Thursday, December 4, 2008

AOSX: The 1200 Workout

Art of Strength has a series of downloadable workouts, the AOX series. I was intrigued enough to purchase one of them, The 1200 Workout.

Not. Worth. The. Money. Even at the sale price of $29.95. For that kind of money I was expecting something I could actually work along to. But no. The video component ran slightly over 15 minutes, no longer, and consisted of Anthony demo-ing each exercise a couple of times, then telling us how many reps to do, then moving on to the next thing. I got very tired of having to stop my workout so I could put the video on pause while I completed my set. I appreciate that we were being tacitly encouraged to go at our own pace, but even so I would've preferred to miss a few reps instead of constantly having to pause the workout. Frankly once I'm completely at ease with all the exercises I won't be using the video at all, just the accompanying "workbook," which is merely a list of the exercises in each round along with the number of reps to be performed.

As for the content of the workout, it was fine. There was an interesting mix of kettlebell, dumbbell and bodyweight exercises, a few of which were new to me. Corkscrew pushups, for instance. You start out in pushup position, but with the feet a little closer to the hands than usual.
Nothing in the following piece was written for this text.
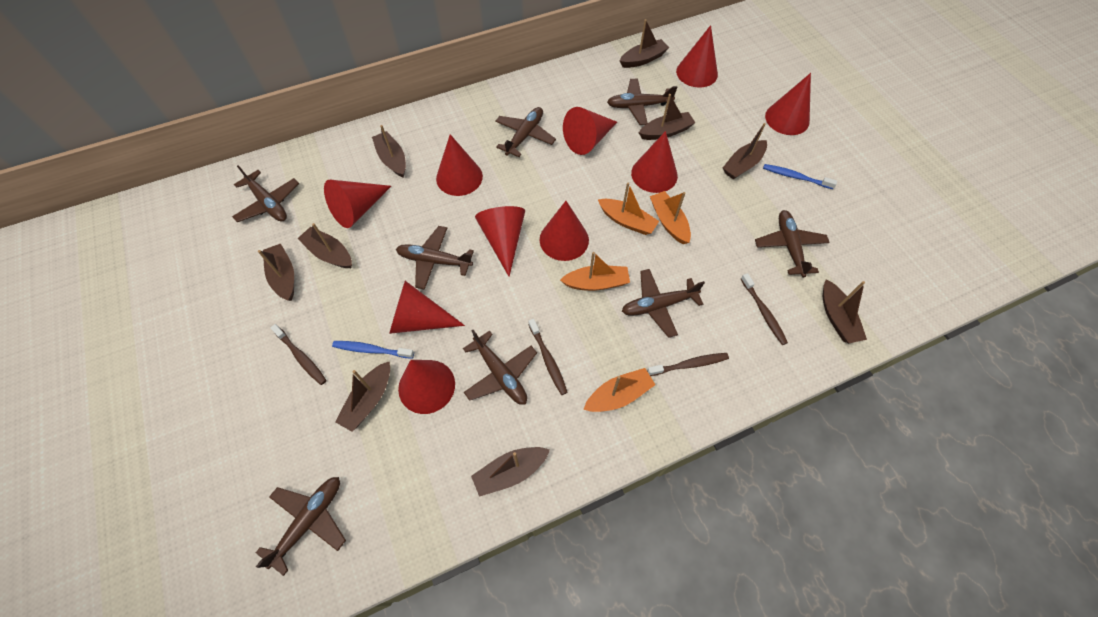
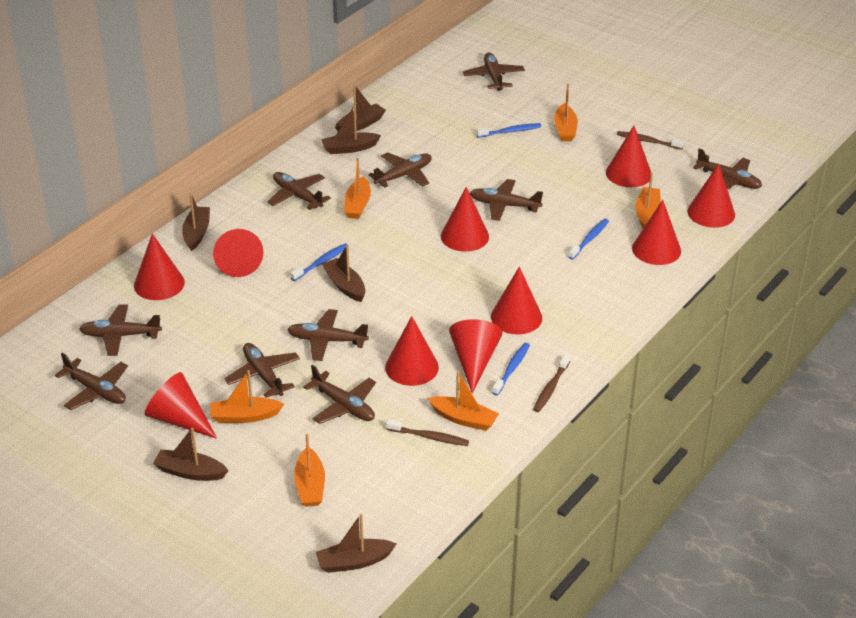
blue toothbrush: 2 -> 4
brown boat: 9 -> 6
brown plane: 8 -> 10
brown toothbrush: 4 -> 3
orange boat: 4 -> 6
You then bend at the knees and take the hips back toward the heels, as if you were coming back into extended child's pose, but with the knees still off the ground. Then you twist to one side and bring your body forward into chatturanga, untwisting as you go. Then you reverse the motion to the other side. That's one rep. If you really wanted to get creative you could keep coming forward until you were all the way up in upward facing dog before reversing the motion. Then it'd be kind of like a hybrid of a divebomber pushup and a corkscrew pushup. I don't know if I actually dislike any of my clients enough to make them attempt that, but it might be kind of fun :)
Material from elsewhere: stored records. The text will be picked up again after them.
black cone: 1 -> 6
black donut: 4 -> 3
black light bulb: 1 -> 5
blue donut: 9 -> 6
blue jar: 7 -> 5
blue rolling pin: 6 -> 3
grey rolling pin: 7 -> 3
The one thing I didn't care for, content-wise, about the workout was the ungodly number of snatches. Each round ended with a set, and each round had you doing two more reps to each side than the previous round, so you started with 10 and ended with 20 per side (there were 6 rounds in total). That's a lot of snatches--180 total, unless my math is off. And that's assuming you only do each round once. That was what I opted to do. The advanced version calls for each round to be performed 3 times, and frankly that seems like overkill since even without taking any real rest between sets I needed a half an hour to get through each round once. I can't even see wanting to do the full intermediate version, which calls for each round to be performed twice.

I think since I prefer no repeat workouts anyway, what I may do is throw in a tabata every after every second round, using bodyweight exercises or kettlebell exercises such as clean and press that aren't included elsewhere in the workout. That'll give me about a 45 minute pretty intense--dare I say, metabolic?--workout.
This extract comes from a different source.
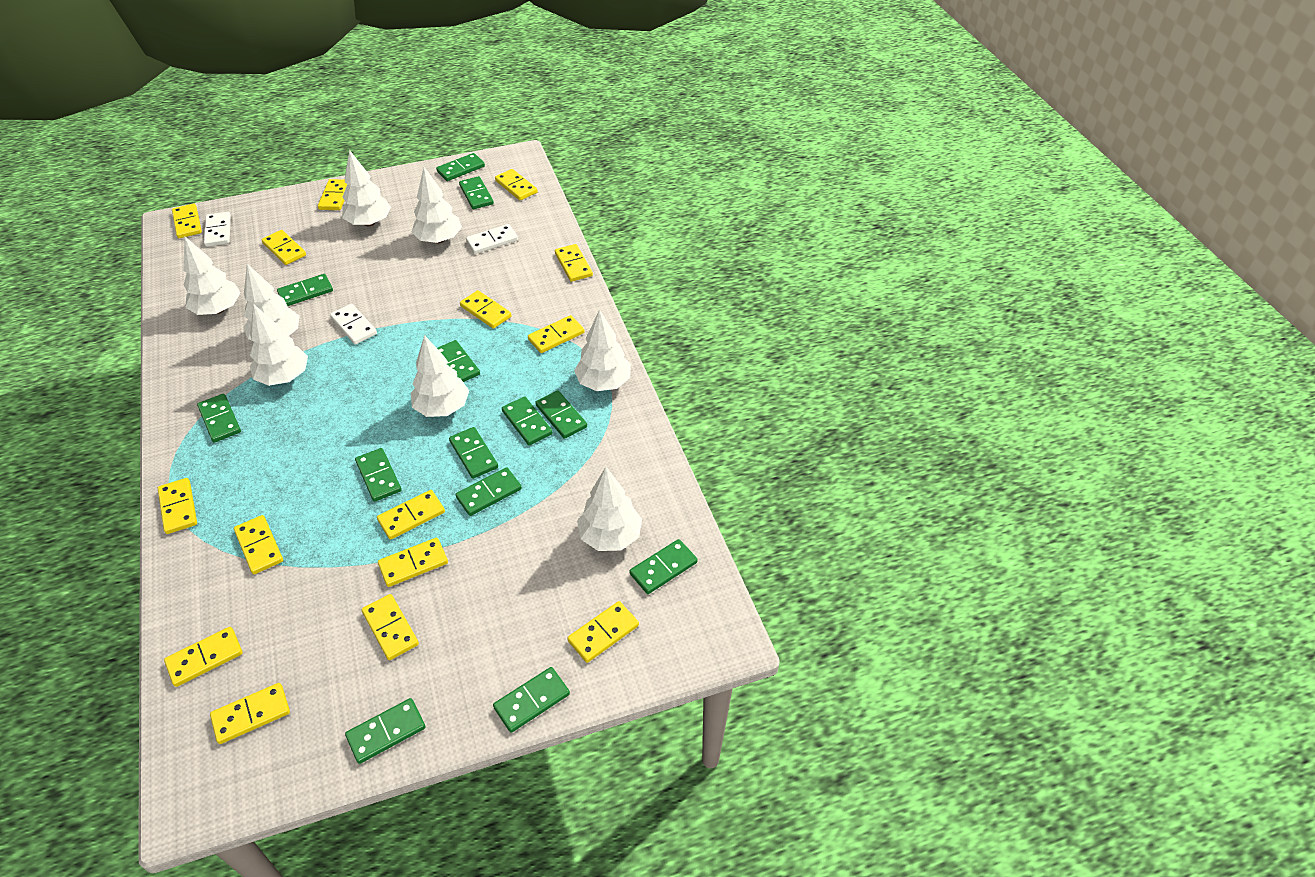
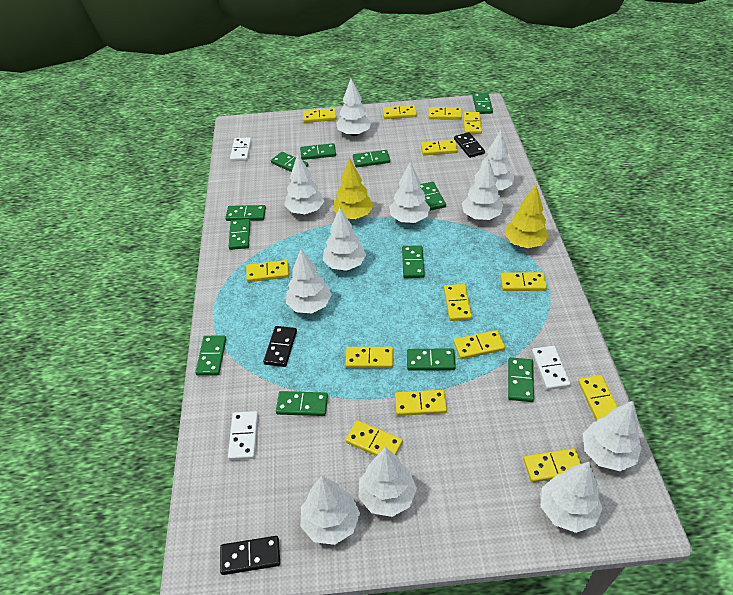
black domino: 0 -> 3
green domino: 13 -> 12
white tree: 8 -> 11
yellow domino: 15 -> 14
yellow tree: 0 -> 2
In the greater scheme of things it probably doesn't matter much that the video isn't useful except for teaching exercises that may be new because I'm fine working out on my own and probably would opt to do that a good bit of the time anyway. I just think that for the price I should've gotten something I could work along to when that's what I want. Given what I suspect it cost AOS to put this downloadable workout together, I think it should've been priced a good $20 lower.